In [None]:
# Importation des librairies nécessaires
import pandas as pd
import numpy as np
import matplotlib.pyplot as plt
import seaborn as sns
from sklearn.model_selection import train_test_split
from tensorflow.keras.models import Sequential
from tensorflow.keras.layers import Embedding, Conv1D, MaxPooling1D, Flatten, Dense
from tensorflow.keras.preprocessing.text import Tokenizer
from tensorflow.keras.preprocessing.sequence import pad_sequences
from tensorflow.keras.callbacks import EarlyStopping
from tensorflow.keras.optimizers import Adam
from sklearn.metrics import classification_report, accuracy_score, confusion_matrix
import joblib

print("imported libraries")

In [None]:
from torch import cuda

# Setup device
device = 'cuda' if cuda.is_available() else 'cpu'
print(f"Running on device: {device}")

In [None]:
# Charger le dataset
input_csv = r"C:/Users/vikne/Documents/Master 2/Semestre 9/Intelligence artificielle/Travel-Order-Resolver/ai/nlp/dataset/text/text_lang_detector.csv"
df = pd.read_csv(input_csv, sep=";")
df.head()

In [None]:
# Prétraiter les données
def preprocess_data(df):
    X = df['sentence']
    y = df['is_not_french']
    return X, y

X, y = preprocess_data(df)

In [None]:
# Diviser les données en ensembles d'entraînement et de test
def split_data(X, y, test_size=0.2, random_state=42):
    X_train, X_test, y_train, y_test = train_test_split(X, y, test_size=test_size, random_state=random_state)
    return X_train, X_test, y_train, y_test

X_train, X_test, y_train, y_test = split_data(X, y)

In [None]:
# Tokenization des phrases et création de séquences
max_words = 10000
max_len = 100  # Longueur maximale des séquences

tokenizer = Tokenizer(num_words=max_words)
tokenizer.fit_on_texts(X_train)

X_train_seq = tokenizer.texts_to_sequences(X_train)
X_test_seq = tokenizer.texts_to_sequences(X_test)

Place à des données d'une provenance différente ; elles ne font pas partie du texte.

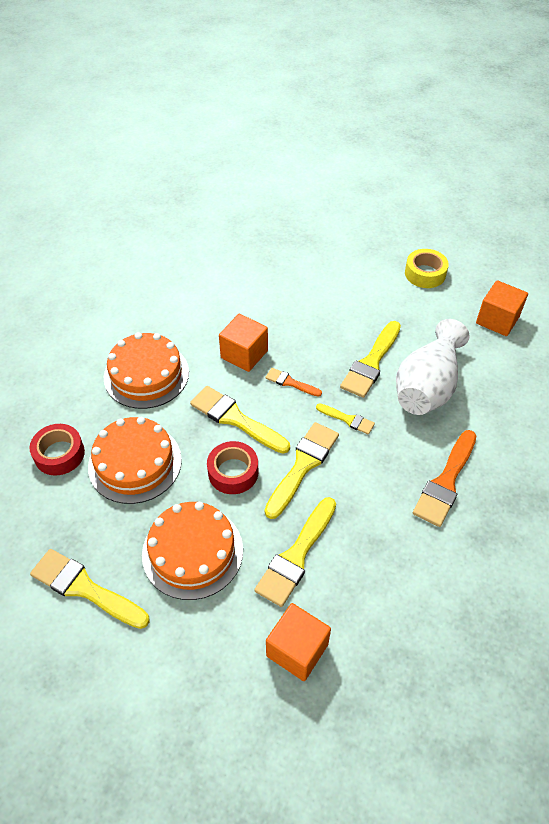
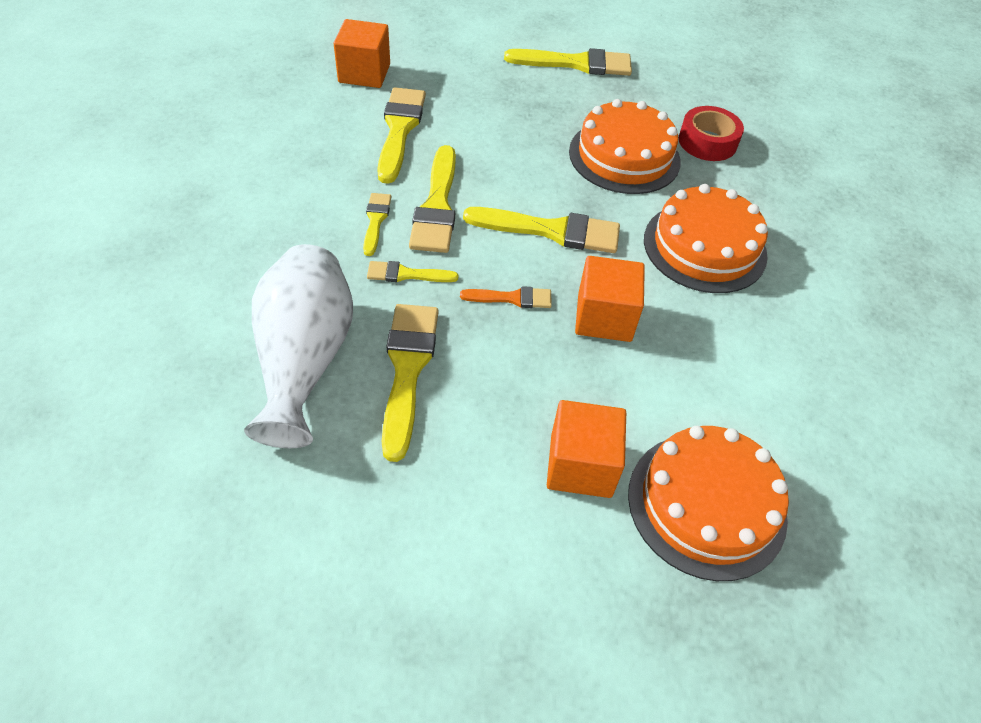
camera: 150 degrees right, 0 degrees up
(192, 552) = (503, 107): orange cake -> orange cake (706, 504)
(233, 472) = (513, 177): red tape -> none
(352, 468) = (376, 221): none -> yellow brush
(425, 274) = (373, 623): yellow tape -> none
(445, 482) = (249, 239): orange brush -> none
(497, 320) = (193, 549): orange cube -> orange cube (581, 465)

X_train_pad = pad_sequences(X_train_seq, maxlen=max_len)
X_test_pad = pad_sequences(X_test_seq, maxlen=max_len)

In [None]:
# Construction du modèle CNN
model = Sequential()

# Couche d'embedding
embedding_dim = 50
model.add(Embedding(input_dim=max_words, output_dim=embedding_dim, input_length=max_len))

# Couches convolutives
model.add(Conv1D(filters=128, kernel_size=5, activation='relu'))
model.add(MaxPooling1D(pool_size=2))
model.add(Conv1D(filters=128, kernel_size=5, activation='relu'))
model.add(MaxPooling1D(pool_size=2))

# Couches de flattening et fully connected
model.add(Flatten())
model.add(Dense(128, activation='relu'))
model.add(Dense(1, activation='sigmoid'))  # Sortie binaire (French vs Not French)

# Compilation du modèle
model.compile(optimizer=Adam(), loss='binary_crossentropy', metrics=['accuracy'])

In [None]:
# Entraînement du modèle
early_stopping = EarlyStopping(monitor='val_loss', patience=3, restore_best_weights=True)
history = model.fit(X_train_pad, y_train, epochs=10, batch_size=32, validation_data=(X_test_pad, y_test), callbacks=[early_stopping])

In [None]:
# Prédictions sur l'ensemble de test
y_pred = model.predict(X_test_pad)
y_pred = (y_pred > 0.5).astype(int)

# Évaluation du modèle
print("### Classification Report ###")
print(classification_report(y_test, y_pred))

print("### Accuracy ###")
print(f"Accuracy: {accuracy_score(y_test, y_pred):.4f}")

In [None]:
# Matrice de confusion
def plot_confusion_matrix(y_test, y_pred):
    cm = confusion_matrix(y_test, y_pred)
    plt.figure(figsize=(8, 6))
    sns.heatmap(cm, annot=True, fmt='d', cmap='Blues', xticklabels=["French", "Not French"], yticklabels=["French", "Not French"])
    plt.title('Confusion Matrix')
    plt.xlabel('Predicted')
    plt.ylabel('True')
    plt.show()

plot_confusion_matrix(y_test, y_pred)

In [None]:
# Sauvegarde du modèle
model_path = r"C:/Users/vikne/Documents/Master 2/Semestre 9/Intelligence artificielle/Travel-Order-Resolver/ai/nlp/models/text_classification/lang_detector/cnn_lang_detector.h5"
model.save(model_path)

print(f"Modèle sauvegardé dans : {model_path}")

In [None]:
# Exemple de prédictions avec de nouvelles phrases
new_sentences = [
    "I would like to go to the station.",
    "Voglio andare alla stazione.",
    "je veux partir de Marseille à Paris",
    "Ich möchte zum Bahnhof gehen.",
    "Quiero morir",
    "Je veux aller à la gare."
]

# Prétraiter les nouvelles phrases
new_sentences_seq = tokenizer.texts_to_sequences(new_sentences)
new_sentences_pad = pad_sequences(new_sentences_seq, maxlen=max_len)

# Prédictions
predictions = model.predict(new_sentences_pad)
predictions = (predictions > 0.5).astype(int)

# Affichage des résultats
results = pd.DataFrame({
    'Sentence': new_sentences,
    'Predicted Language': ['French' if prediction == 0 else 'Not French' for prediction in predictions]
})

import IPython
IPython.display.display(results)